On Mon, 25 Jun 2018 00:15:42 -0600 arnold(a)skeeve.com wrote:
On Sat, 23 Jun 2018, Michael Parson wrote:
The first rule in my .procmailrc does this with
formail:
Anyone with any concept of security will not be running Procmail; it's not
even supported by its author any more, due to its opaque syntax and likely
vulnerabilities (it believes user-supplied headers and runs shell commands
based upon them).
-- Dave VK2KFU
So what is the alternative? I've been using it for years with
a pretty static setup to route incoming mail to different places.
I need *something* to do what it does.
My crude method has worked better than anything else for me.
[in used for over two decades]
As I read only a subset of messages from mailing lists, if I
directly filed such messages into their own folders, I would
either have to waste more time scanning much larger mail
folders &/or miss paying attention to some messages even
once[1].
Fortunately, in MH one can use named sequences (that map to
set of picked messages). In essence, I use sequences as "work
space" and other folders as storage space.
For example
$ <run spam filtering script>
$ pick -seq me -to bakul -or -cc bakul -or -bcc bakul
$ pick -seq tuhs -to tuhs@tuhs -or -cc tuhs@tuhs
...
When I have some idle time, I type
$ inc # to incorporate new messages into inbox
$ pickall # my script for creating sequences
Next I scan these sequences in a priority order to see if
anything seems interesting and then process these messages.

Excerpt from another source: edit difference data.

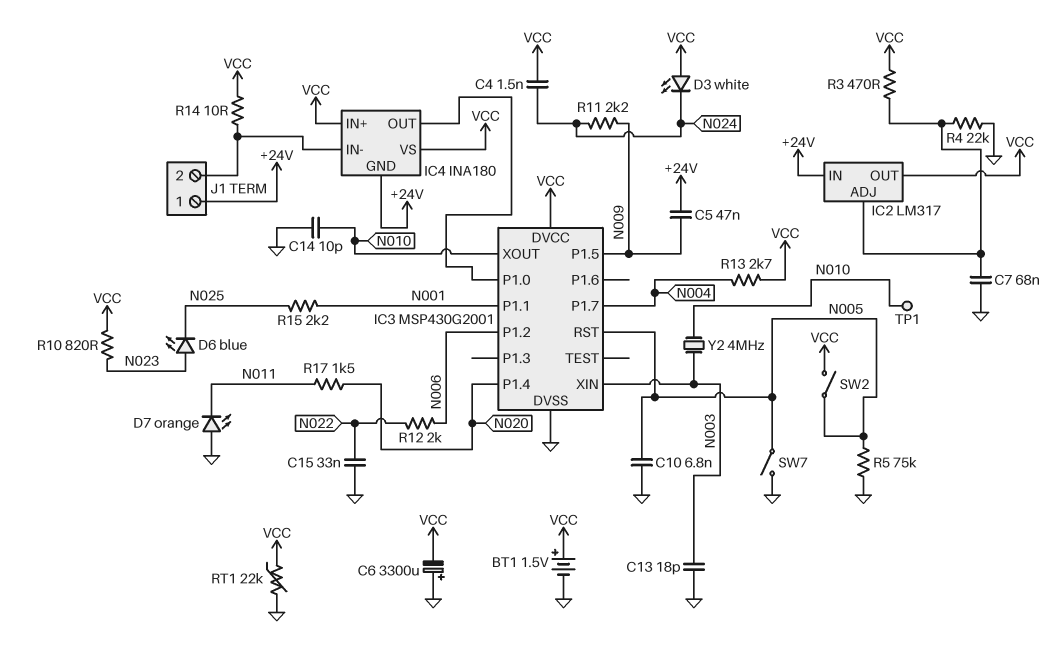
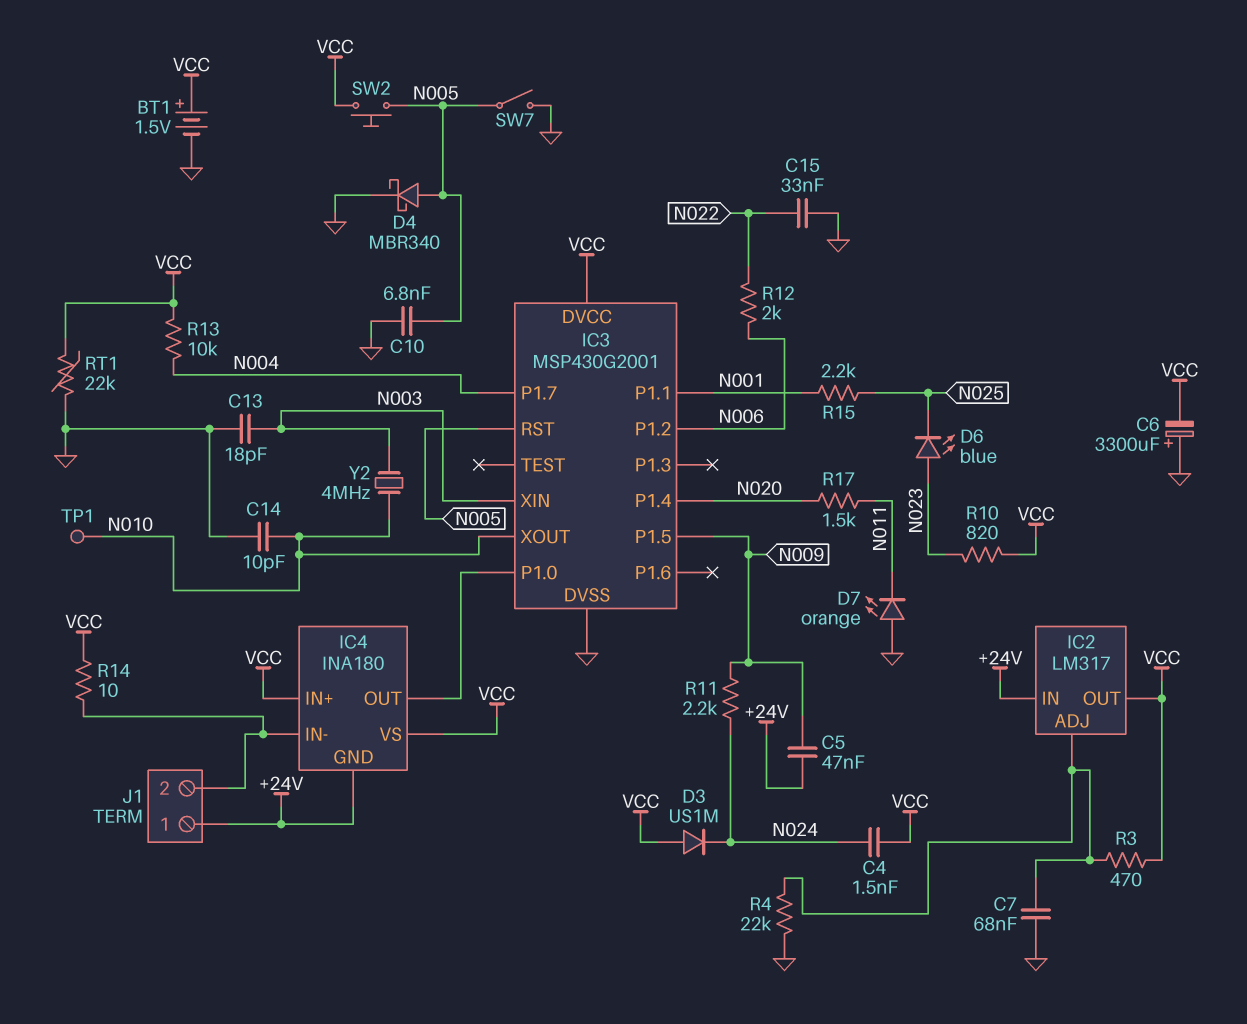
D3: LED white (A VCC, K N024) -> diode US1M (A VCC, K N024)
D4: none -> schottky MBR340 (A N005, K GND)
R5: 75k (GND, N005) -> none
R13: 2.7k (N004, VCC) -> 10k (N004, VCC)
SW2: switch (N005, VCC) -> button (N005, VCC)

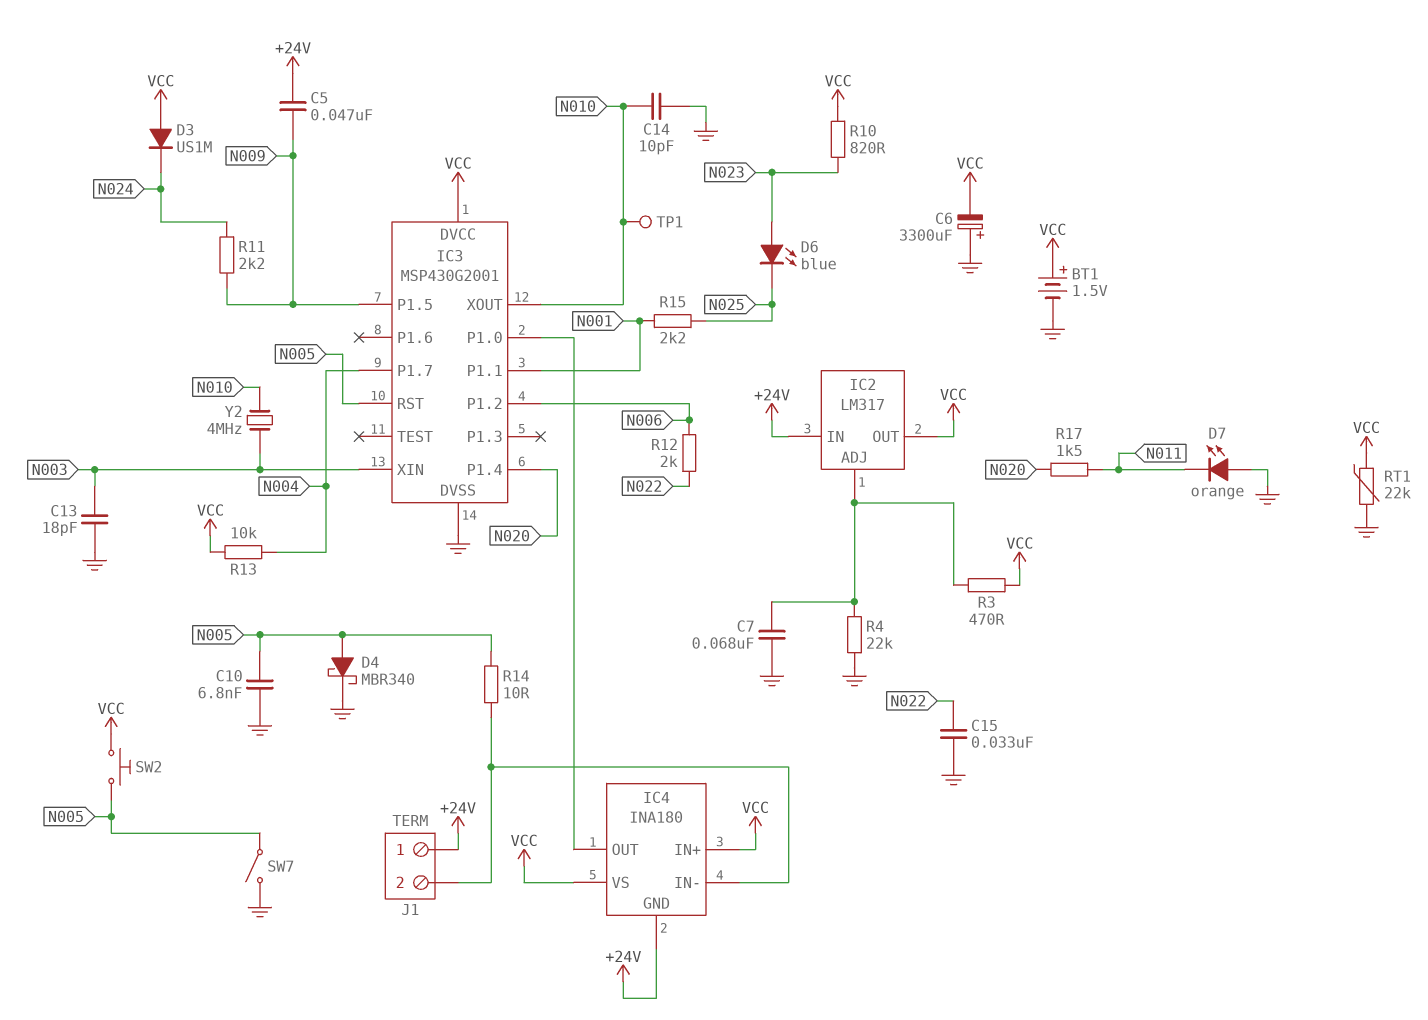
C4: 1.5nF (N024, VCC) -> none
R14: 10 (IC4/IN-, VCC) -> 10 (IC4/IN-, N005)

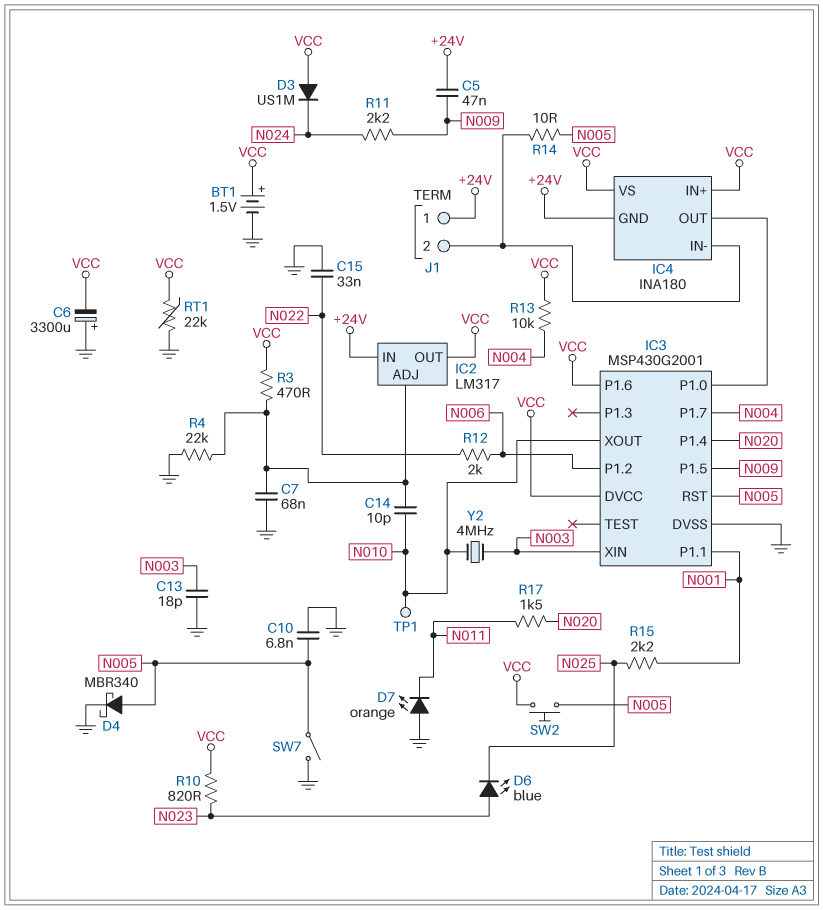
C14: 10pF (GND, N010) -> 10pF (IC2/ADJ, N010)
IC3 pin P1.6: none -> VCC

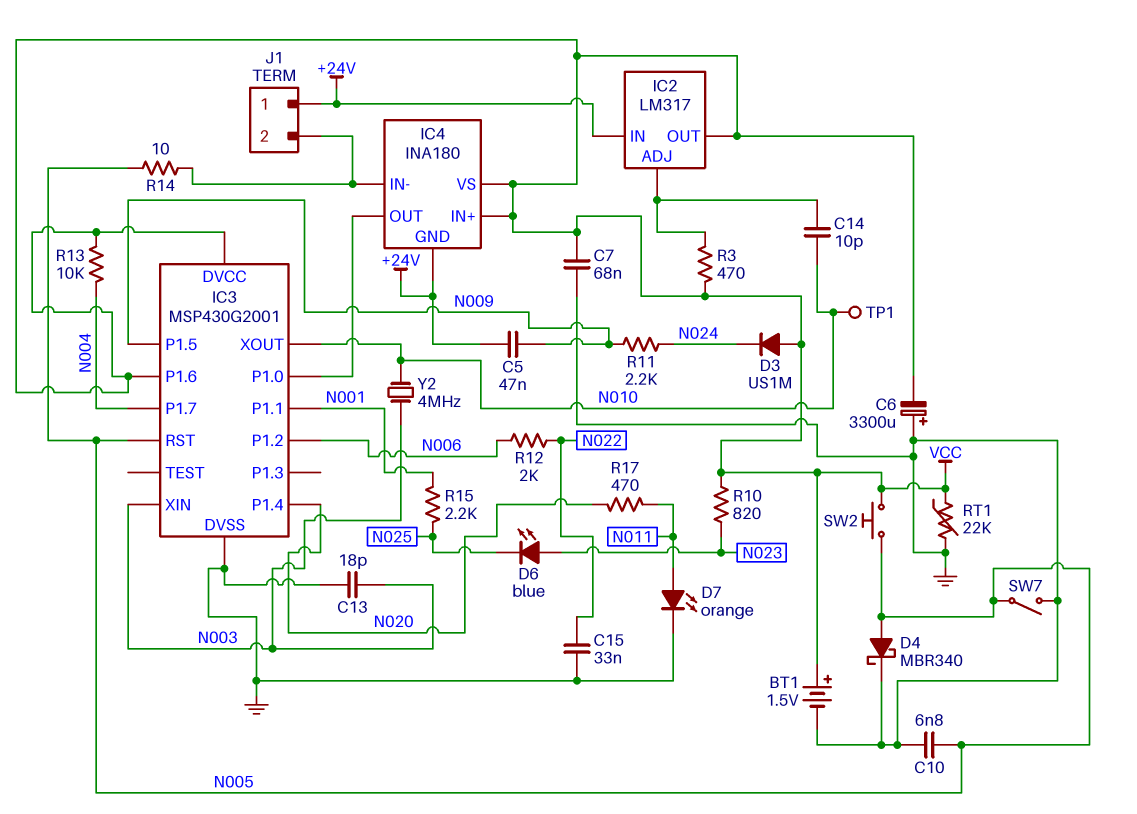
C7: 68nF (GND, IC2/ADJ) -> 68nF (GND, VCC)
D7: LED orange (A GND, K N011) -> LED orange (A N011, K GND)
R4: 22k (GND, IC2/ADJ) -> none
R17: 1.5k (N011, N020) -> 470 (N011, N020)

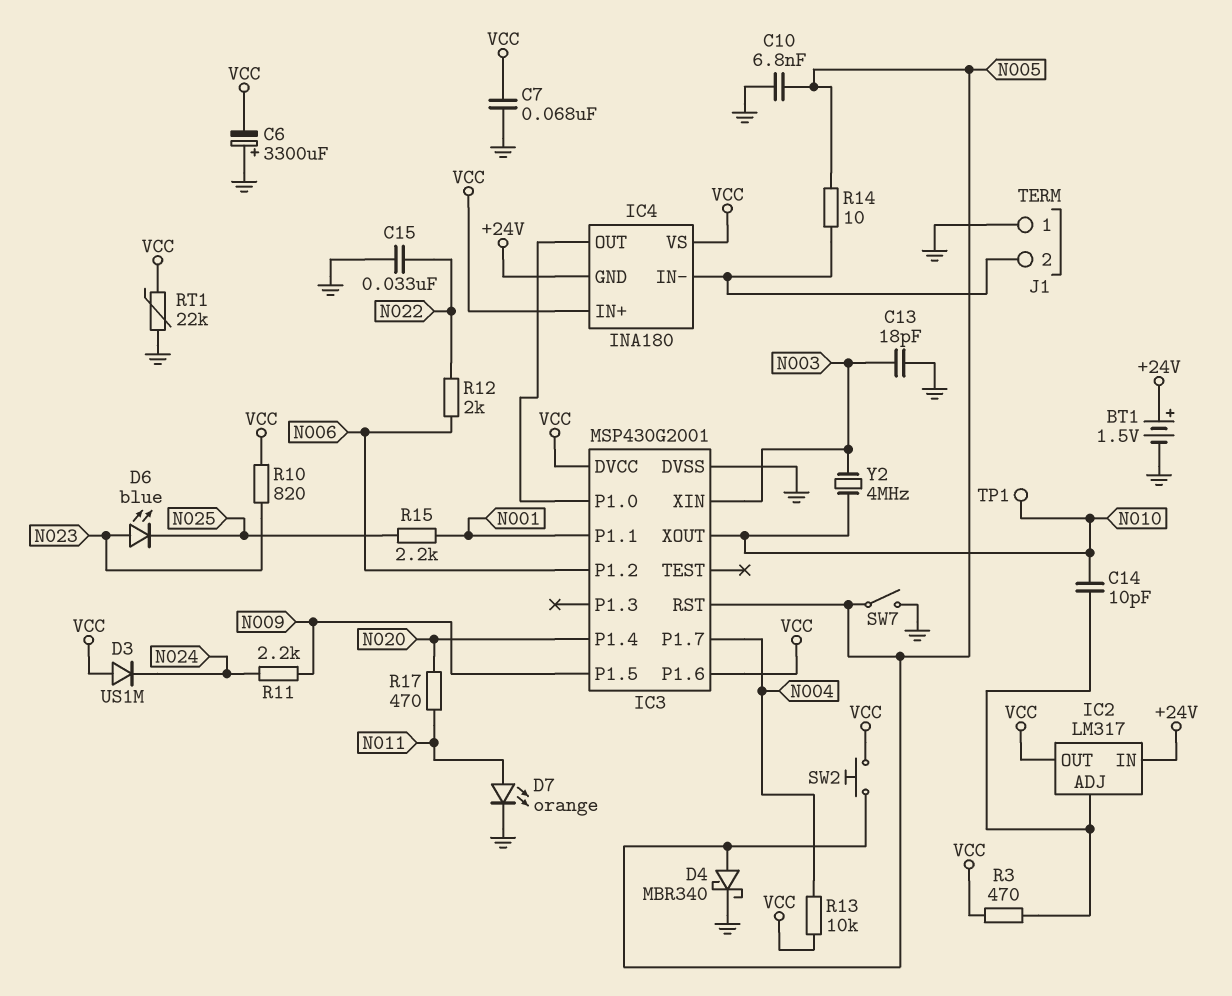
BT1: 1.5V (plus VCC, minus GND) -> 1.5V (plus +24V, minus GND)
C5: 47nF (+24V, N009) -> none
J1 pin 1: +24V -> GND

Once done, I file them into their own folders and move on to
the next sequence. The whole process takes a few minutes at
most[2] and at the end the inbox is "zeroed"! By zeroing it
each time, I ensure that the next time I will be processing
only new messages, and typically spend less than a second per
message summary line.
[1] This happens to me on Apple Mail.
[2] Unless I decide to reply!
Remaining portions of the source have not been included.